Designed by: Kevin Standlee, Stan Philippon, Jeff Berry, Janet Moe
Designed by: Kevin Standlee, Stan Philippon, Jeff Berry, Janet Moe

The 1994 Hugo Awards were presented at ConAdian in Winnipeg. The award for best novel was given to Kim Stanley Robinson’s Green Mars, a book I have not read because, as I mentioned in last week’s post, I couldn’t get on with the first book in the trilogy. Red Mars. This is a very unusual winner: I can’t think of another case where the middle book of a trilogy has won the Hugo without the first book also winning. As I haven’t read it, I can’t say how well it stands alone, but Hugo voters aren’t generally very tolerant of books that don’t. Green Mars is of course about terraforming Mars. It’s in print and in the library in French and English. (The library this week is the Grande Bibliotheque, my library of choice.)

There are four other nominees and I’ve read three of them.
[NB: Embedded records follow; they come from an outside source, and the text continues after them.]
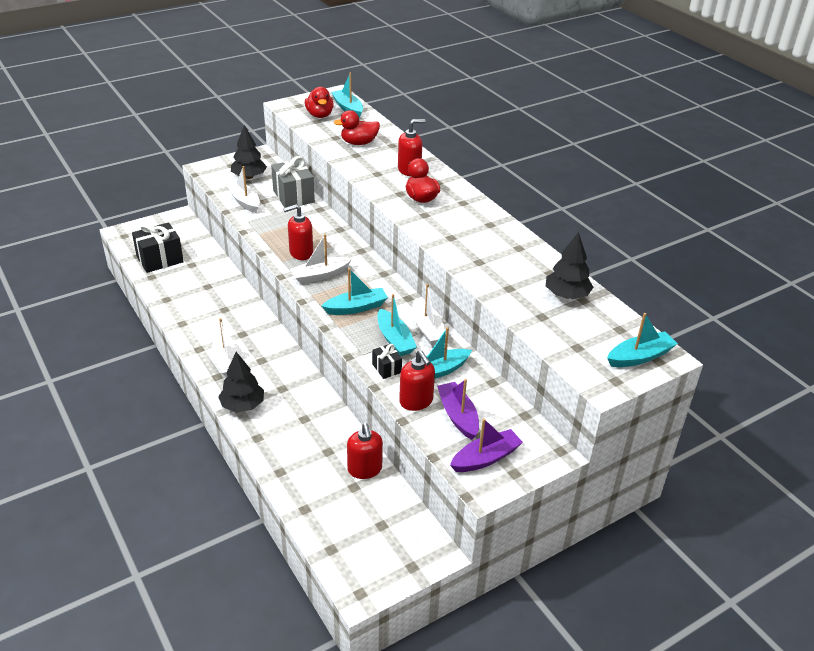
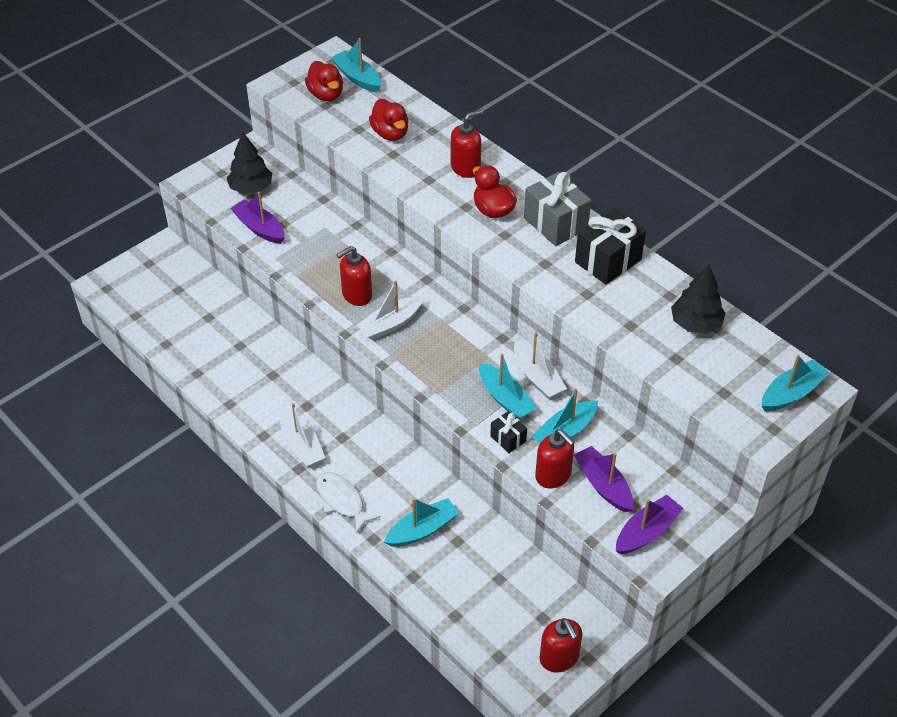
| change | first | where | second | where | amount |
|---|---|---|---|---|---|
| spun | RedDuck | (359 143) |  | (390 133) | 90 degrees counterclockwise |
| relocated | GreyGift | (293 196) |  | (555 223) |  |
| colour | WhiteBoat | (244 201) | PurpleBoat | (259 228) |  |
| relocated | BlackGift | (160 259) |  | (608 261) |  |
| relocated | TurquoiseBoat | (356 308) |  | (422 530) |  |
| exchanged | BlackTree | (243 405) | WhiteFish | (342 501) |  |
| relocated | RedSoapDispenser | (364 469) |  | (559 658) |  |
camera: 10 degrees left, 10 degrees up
Nancy Kress’s Beggars in Spain is an expansion of the novella Beggars in Spain. It’s near future SF about people who do not sleep—a girl who doesn’t sleep and her twin sister who does. It turns out that not sleeping has all kinds of advantages nobody would have imagined, as well as giving people twice as much time in the day. It’s excellent with well drawn characters and thought provoking ideas. Terrific nominee. It’s in print and in the library in English only.

David Brin’s Glory Season is set on a planet where men and women come into sexual heat in different seasons and most people are clones living in large groups of clone-sisters of different ages. It’s like Sargent’s Shore of Women and Tepper’s Gate to Women’s Country in having women living in civilization and men outside, but quite original in having the perspective of somebody who is a rare unique individual in a society of identicals. It’s in print and in the library in French and English.

Greg Bear’s Moving Mars is also a novel of terraforming Mars, and also a sequel to an earlier Hugo nominee, in this case Queen of Angels. The part of this book I remember best is the marvellous end, which overshadows all the earlier more ordinary set-up to the bit where they do, as it says on the cover, move Mars. This is another excellent nominee. It’s in print and in the library in English and French.

I have not read William Gibson’s Virtual Light because of truly disliking Neuromancer. It’s cyberpunk with the tagline “a mind can be a terrible thing to crash.” It’s in print and in the library in English only.

So, four men and one woman, all American, all SF, one cyberpunk, two terraforming Mars, one traditional near future one-invention SF, and one far future planetary. What else might they have chosen?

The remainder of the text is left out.